Uma magistrada do Ministério Público de Guimarães foi suspeita de ter passado informações sobre um processo judicial em curso na sua comarca ao próprio visado pelos autos – que acabaria depois por se tornar seu marido. O caso, ocorrido em 2014, foi denunciado à hierarquia do MP, que realizou um inquérito disciplinar. E foi também alvo de um inquérito criminal no Tribunal da Relação de Guimarães. Ambos tiveram o mesmo desfecho: o arquivamento.
O problema é que a denúncia apresentou como prova mensagens particulares trocadas pela magistrada com uma amiga, no Facebook, a que alguém teve acesso e que compilou. Ora, segundo a lei, provas assim obtidas não podem ser usadas. O inspetor nomeado pelo Conselho Superior do MP para analisar o assunto no plano disciplinar invocou isso mesmo para explicar por que ficou amarrado de pés e mãos e teve de arquivar o caso. Deixou, porém, um sermão: «A confirmaram-se os factos imputados à magistrada visada, estes seriam muito graves, pois redundariam na violação dos mais elementares princípios que devem nortear a atuação do magistrado do MP». 
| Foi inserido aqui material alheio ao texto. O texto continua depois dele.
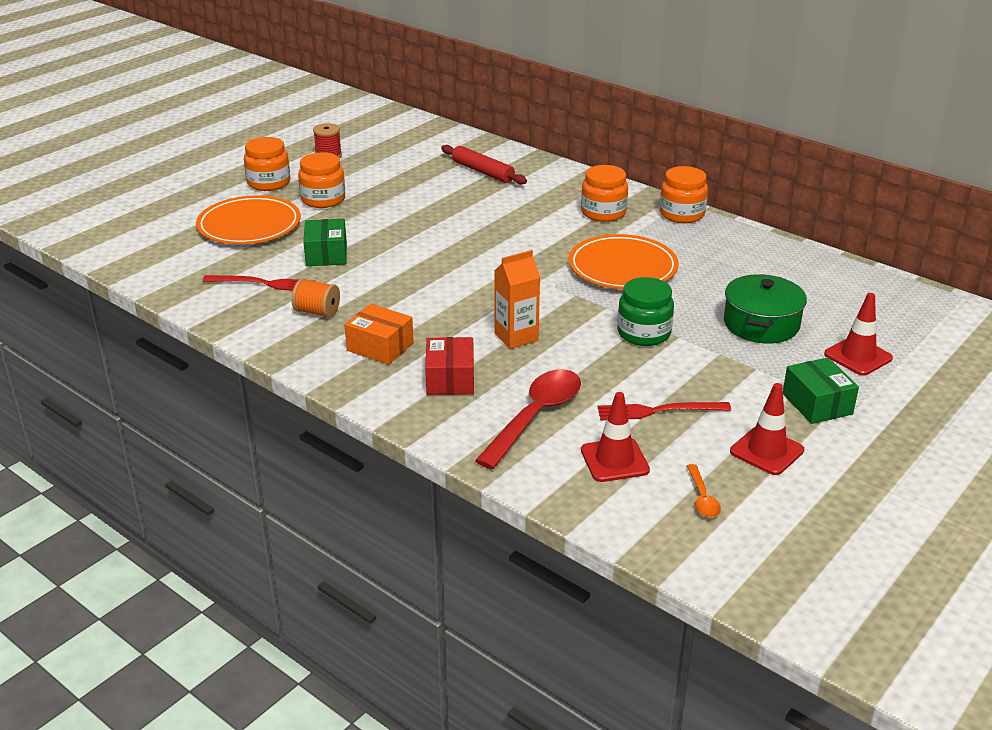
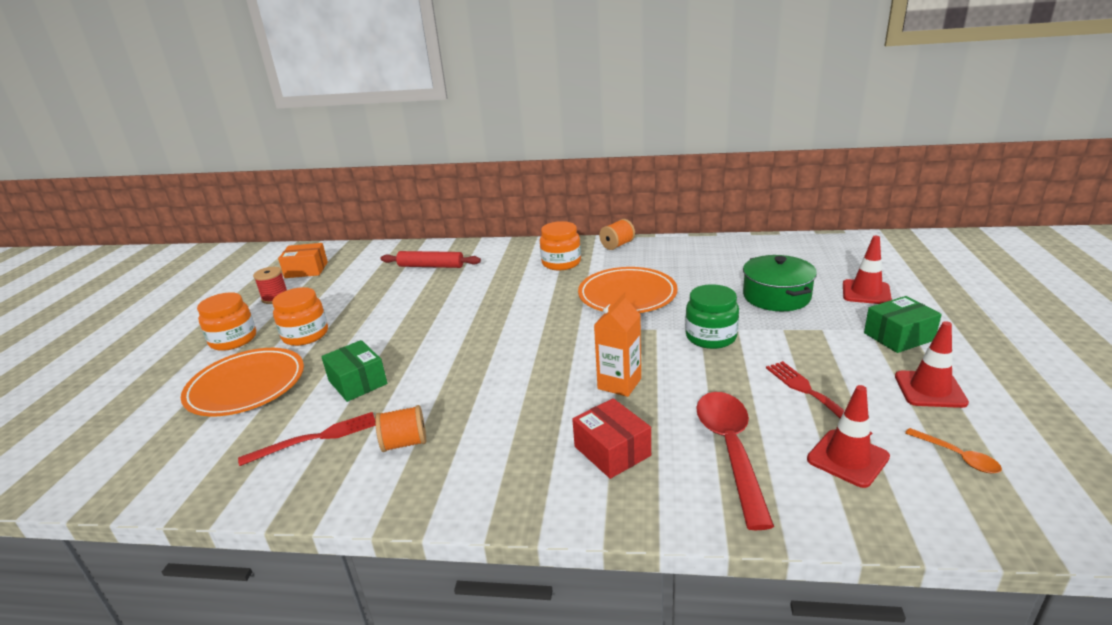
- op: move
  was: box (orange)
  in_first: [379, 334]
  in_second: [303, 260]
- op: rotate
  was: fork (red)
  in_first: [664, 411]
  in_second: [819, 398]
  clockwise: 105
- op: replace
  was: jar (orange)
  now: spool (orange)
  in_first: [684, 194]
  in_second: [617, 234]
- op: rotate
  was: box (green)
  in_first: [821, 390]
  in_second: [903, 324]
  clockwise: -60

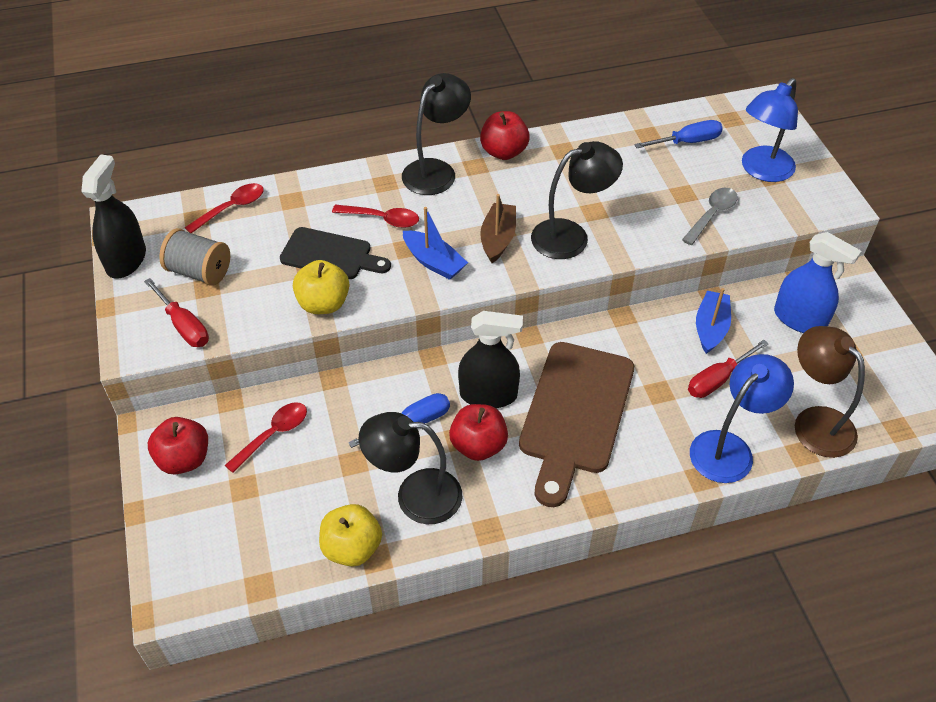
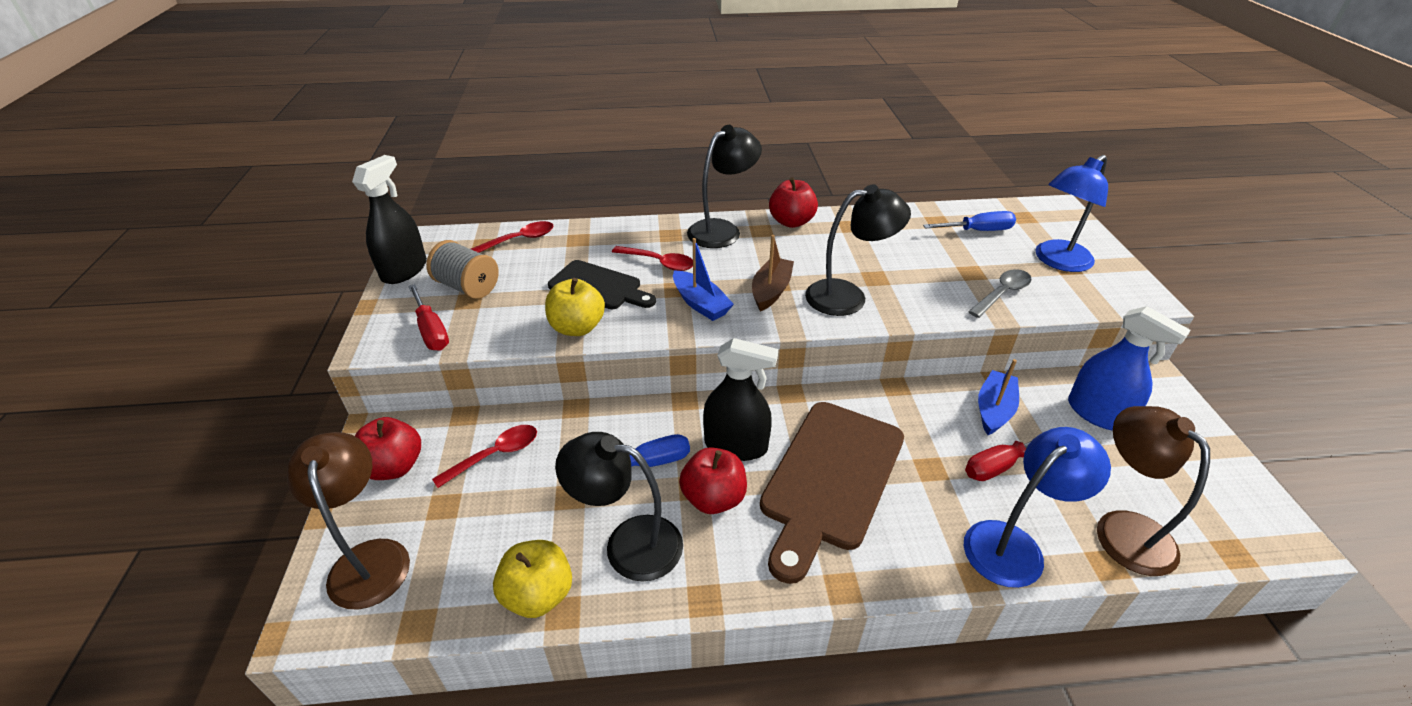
- op: insert
  now: lamp (brown)
  in_second: [348, 521]

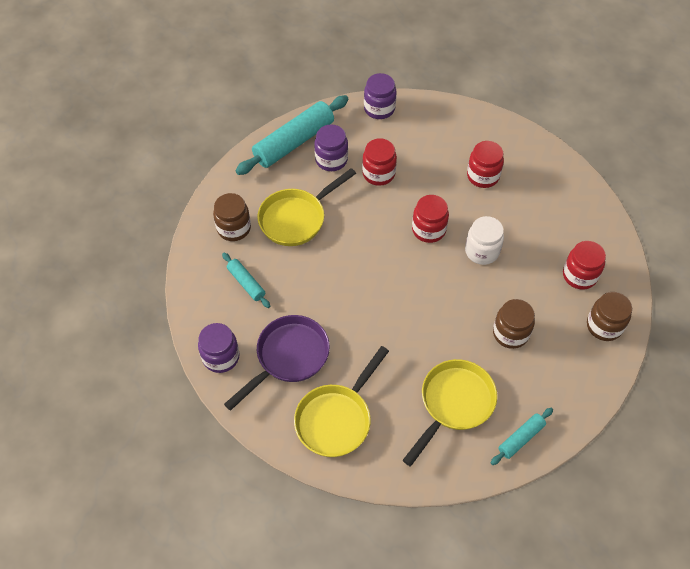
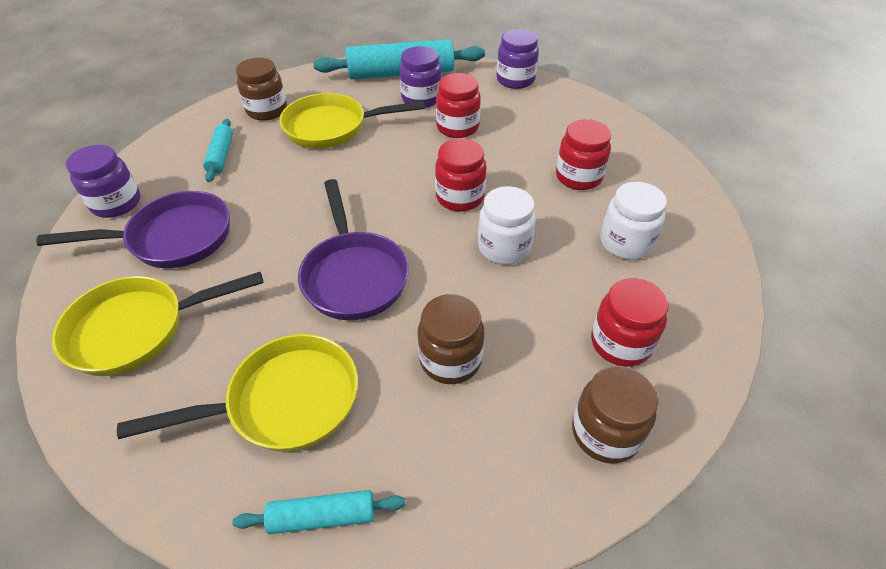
- op: insert
  now: pan (purple)
  in_second: [353, 249]
- op: insert
  now: jar (white)
  in_second: [633, 221]

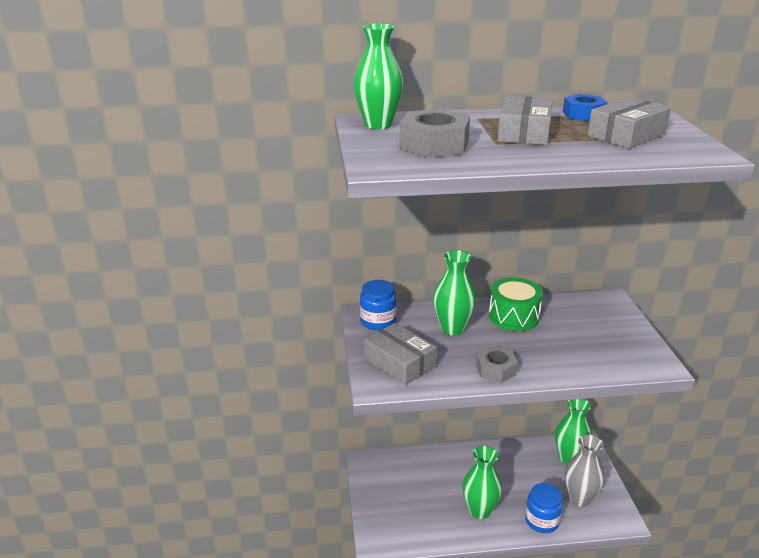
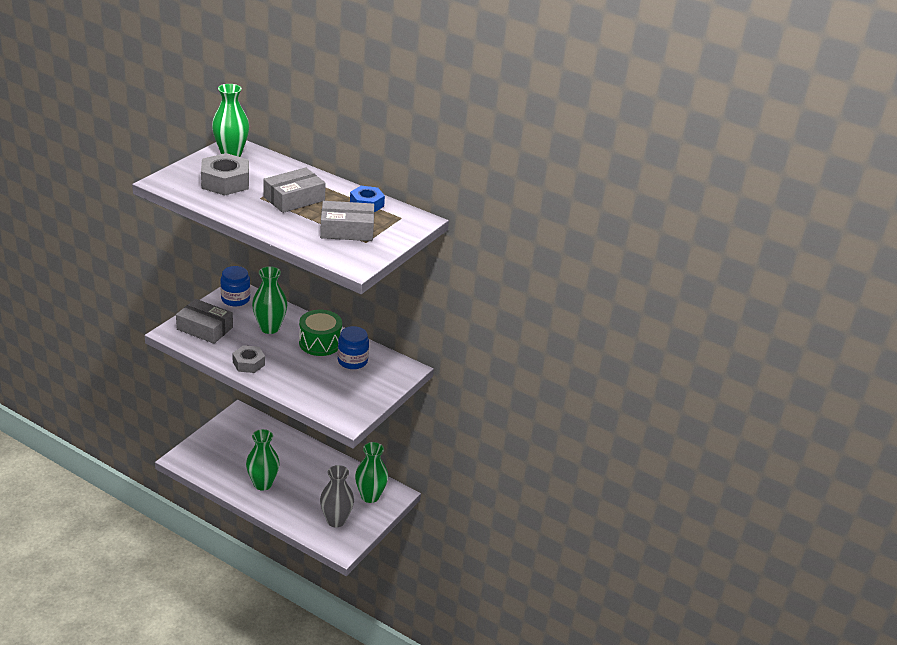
- op: rotate
  was: box (grey)
  in_first: [400, 354]
  in_second: [204, 321]
  clockwise: -60
- op: move
  was: jar (blue)
  in_first: [544, 508]
  in_second: [353, 347]

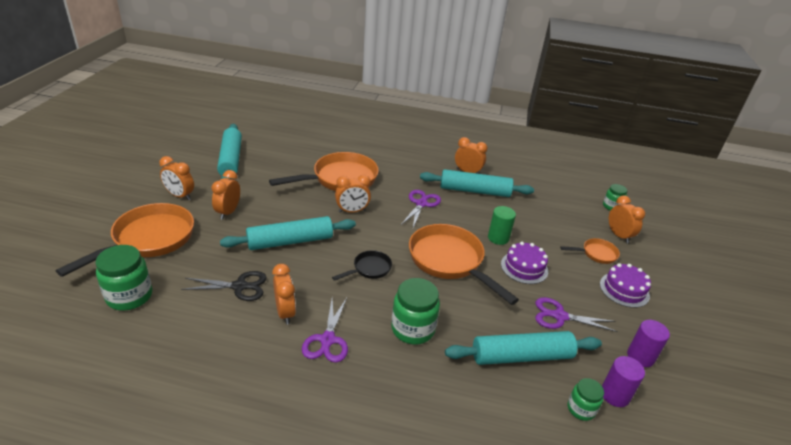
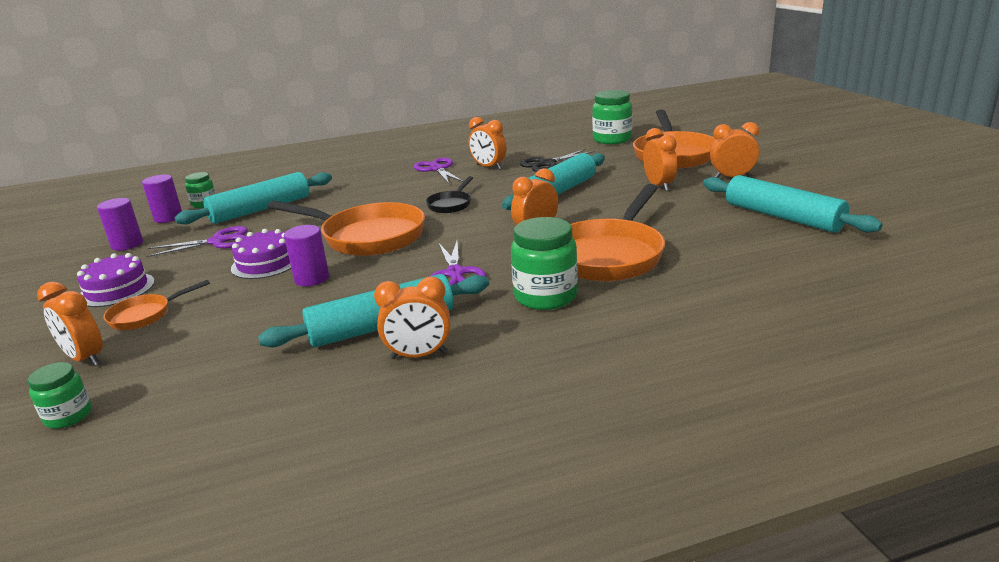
- op: move
  was: jar (green)
  in_first: [415, 311]
  in_second: [544, 263]
- op: recolor
  was: cylinder (green)
  now: cylinder (purple)
  in_first: [502, 225]
  in_second: [306, 255]

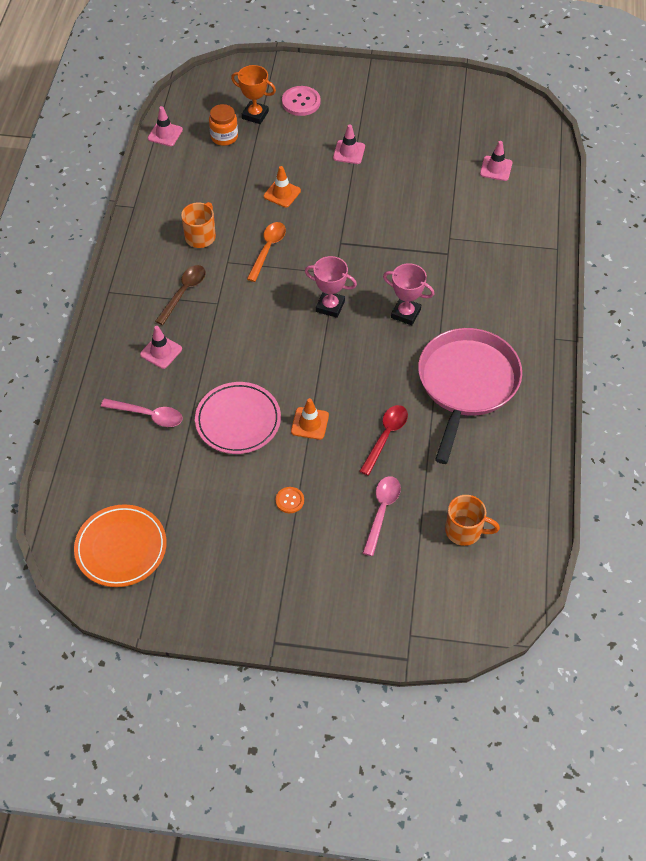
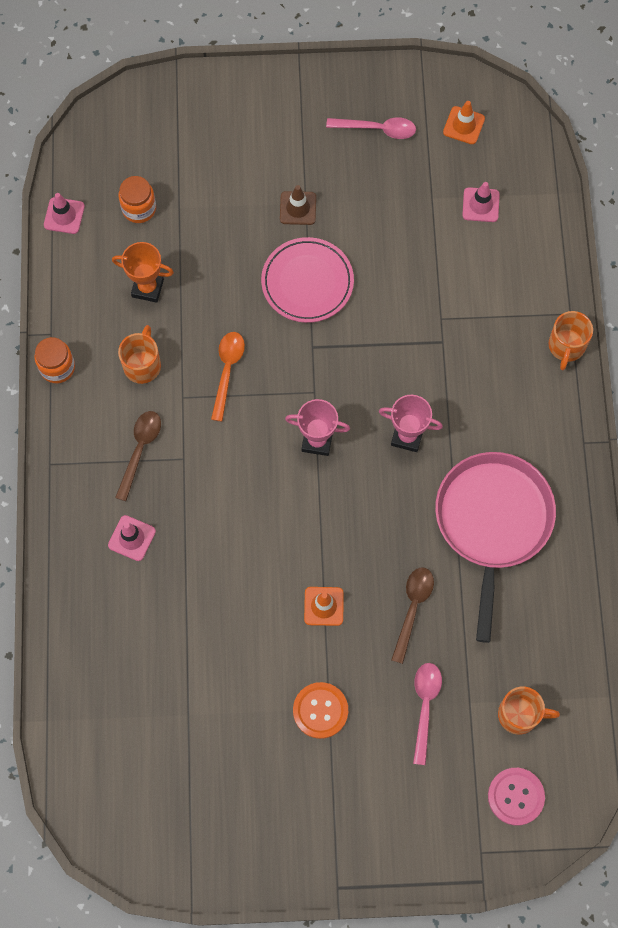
- op: delete
  was: plate (orange)
  in_first: [120, 545]
- op: move
  was: spoon (pink)
  in_first: [142, 412]
  in_second: [371, 128]
- op: move
  was: plate (pink)
  in_first: [238, 418]
  in_second: [307, 280]
- op: move
  was: trophy (orange)
  in_first: [253, 94]
  in_second: [143, 272]
- op: move
  was: traffic cone (orange)
  in_first: [282, 187]
  in_second: [464, 122]
- op: resize
  was: button (orange)
  in_first: [290, 500]
  in_second: [320, 710]
  ratio: 1.71
- op: move
  was: button (pink)
  in_first: [301, 101]
  in_second: [516, 797]
- op: recolor
  was: traffic cone (pink)
  now: traffic cone (brown)
  in_first: [349, 144]
  in_second: [298, 205]
- op: recolor
  was: spoon (red)
  now: spoon (brown)
  in_first: [384, 440]
  in_second: [412, 615]
- op: insert
  now: jar (orange)
  in_second: [54, 360]
- op: insert
  now: mug (orange)
  in_second: [570, 340]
Denúncia anónima Tudo começou com uma denúncia anónima que apontava para tráfico de influências entre a procuradora da República adjunta Susana Ferreira, do MP de Guimarães, a sua amiga advogada Luísa Lemos, da mesma cidade, e Rui Leite, funcionário da Cercigui (Cooperativa de Educação e Reabilitação de Cidadãos Inadaptados do Concelho de Guimarães), uma IPSS que apoia a população do concelho com deficiência mental e respetivas famílias.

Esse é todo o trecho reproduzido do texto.